There were 1,104 households in Liberty, of which 29.0% had children under the age of 18 living in them. Of all households, 38.7% were married-couple households, 19.8% were households with a male householder and no spouse or partner present, and 35.8% were households with a female householder and no spouse or partner present. About 33.6% of all households were made up of individuals and 18.3% had someone living alone who was 65 years of age or older.

There were 1,209 housing units, of which 8.7% were vacant. The homeowner vacancy rate was 2.0% and the rental vacancy rate was 6.5%.

Liberty racial composition
| Race | Number | Percentage |
|---|---|---|
| White (non-Hispanic) | 1,551 | 58.42% |
| Black or African American (non-Hispanic) | 494 | 18.61% |
| Native American | 21 | 0.79% |
| Asian | 19 | 0.72% |
| Other/Mixed | 99 | 3.73% |
| Hispanic or Latino | 471 | 17.74% |

===2000 census===
As of the census of 2000, 2,661 people, 1,033 households, and 708 families resided in the town. The population density was 1,020.8 PD/sqmi. The 1,094 housing units averaged 419.7 per square mile (161.8/km^{2}). The racial makeup of the town was 65.69% White, 23.64% African American, 0.71% Native American, 0.08% Asian, 8.08% from other races, and 1.80% from two or more races. About 14.2% of the population was Hispanic or Latino of any race.

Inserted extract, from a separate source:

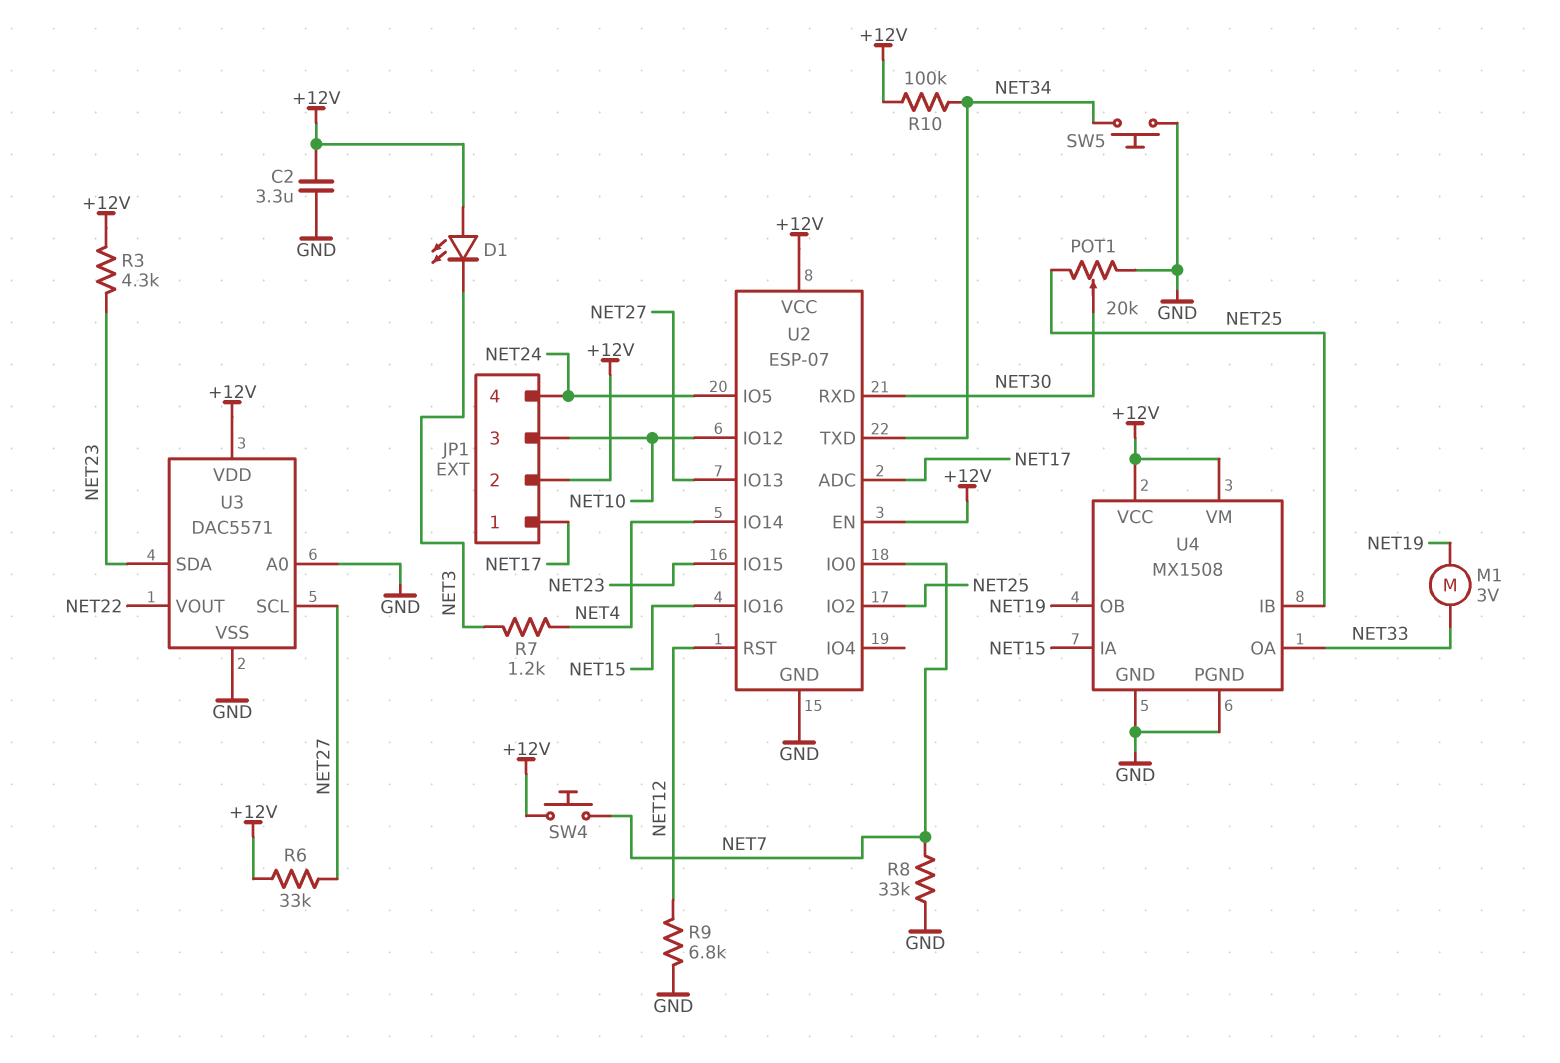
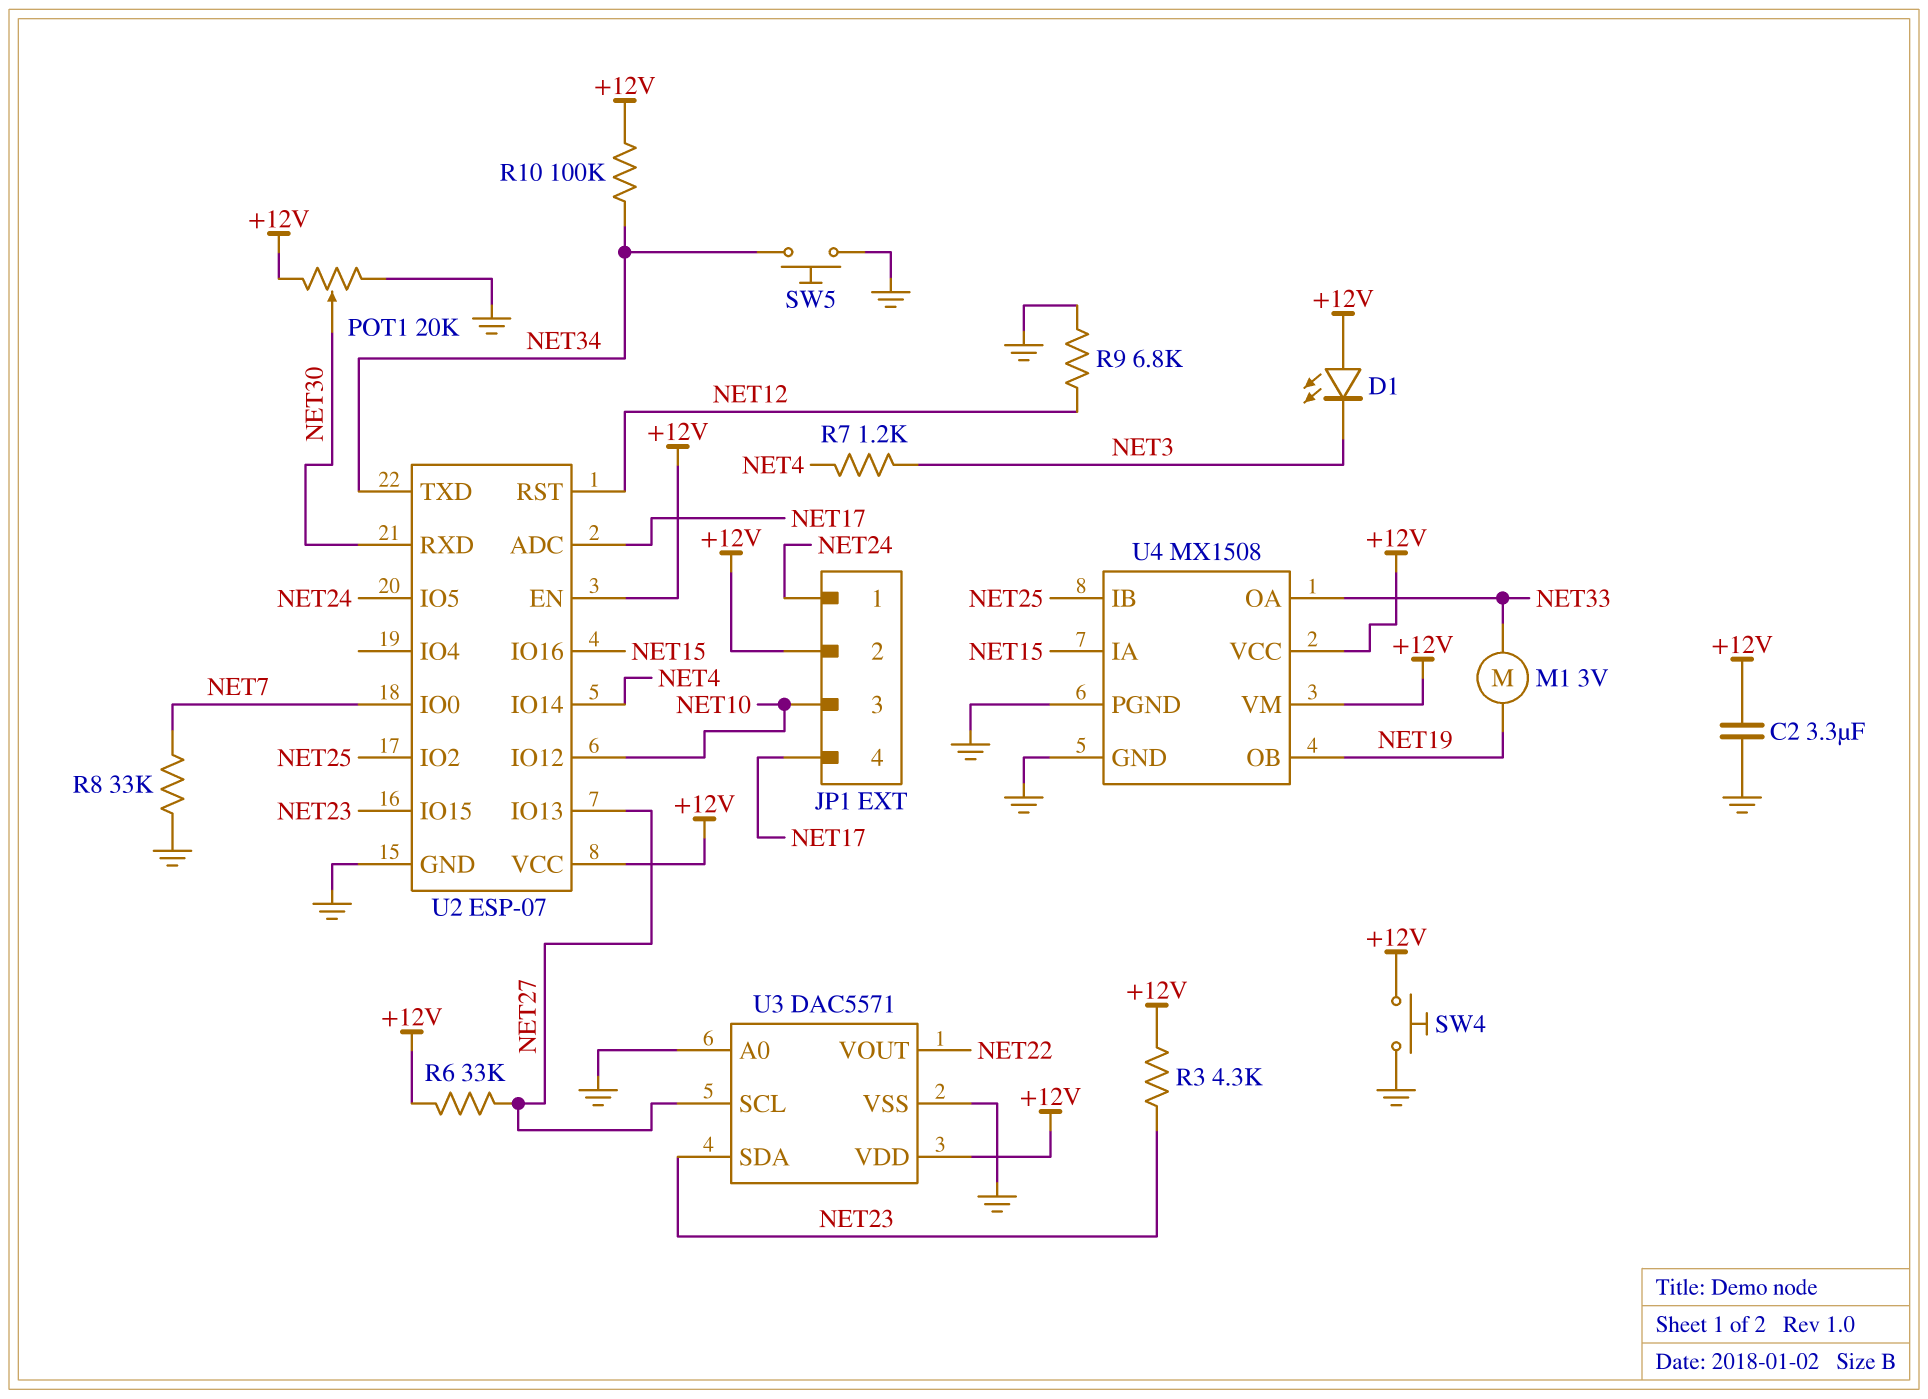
JP1 pin 1: NET17 -> NET24
JP1 pin 4: NET24 -> NET17
POT1: 20k (GND, NET25, wiper NET30) -> 20k (+12V, GND, wiper NET30)
SW4: button (+12V, NET7) -> button (+12V, GND)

Of the 1,033 households, 32.4% had children under the age of 18 living with them, 49.3% were married couples living together, 14.7% had a female householder with no husband present, and 31.4% were not families; 27.3% of all households were made up of individuals, and 14.3% had someone living alone who was 65 years of age or older. The average household size was 2.56 and the average family size was 3.09.

In the town, the population was distributed as 26.1% under the age of 18, 8.9% from 18 to 24, 29.7% from 25 to 44, 21.6% from 45 to 64, and 13.8% who were 65 years of age or older. The median age was 35 years. For every 100 females, there were 92.1 males. For every 100 females age 18 and over, there were 89.7 males.

The median income for a household in the town was $35,052, and for a family was $44,179. Males had a median income of $27,944 versus $21,462 for females. The per capita income for the town was $16,345. About 12.2% of the population and 9.9% of families were below the poverty line. Of the total population, 12.9% of those under the age of 18 and 16.1% of those 65 and older were living below the poverty line.
==Aviation==
Liberty has long been important to the aviation community. In addition to having several private airports in the vicinity, Liberty lies at the intersection of several air traffic routes that serve the East Coast. A Vortac owned by the Federal Aviation Administration for air traffic navigation is based just outside town near Sandy Creek Church. Liberty is also located near the delineation point for the Atlanta Air Route Traffic Control Center (Atlanta Center) and the Washington Air Route Traffic Control Center (Washington Center). All planes flying west of Liberty must be directed by Atlanta, while all planes flying east must be directed by Washington.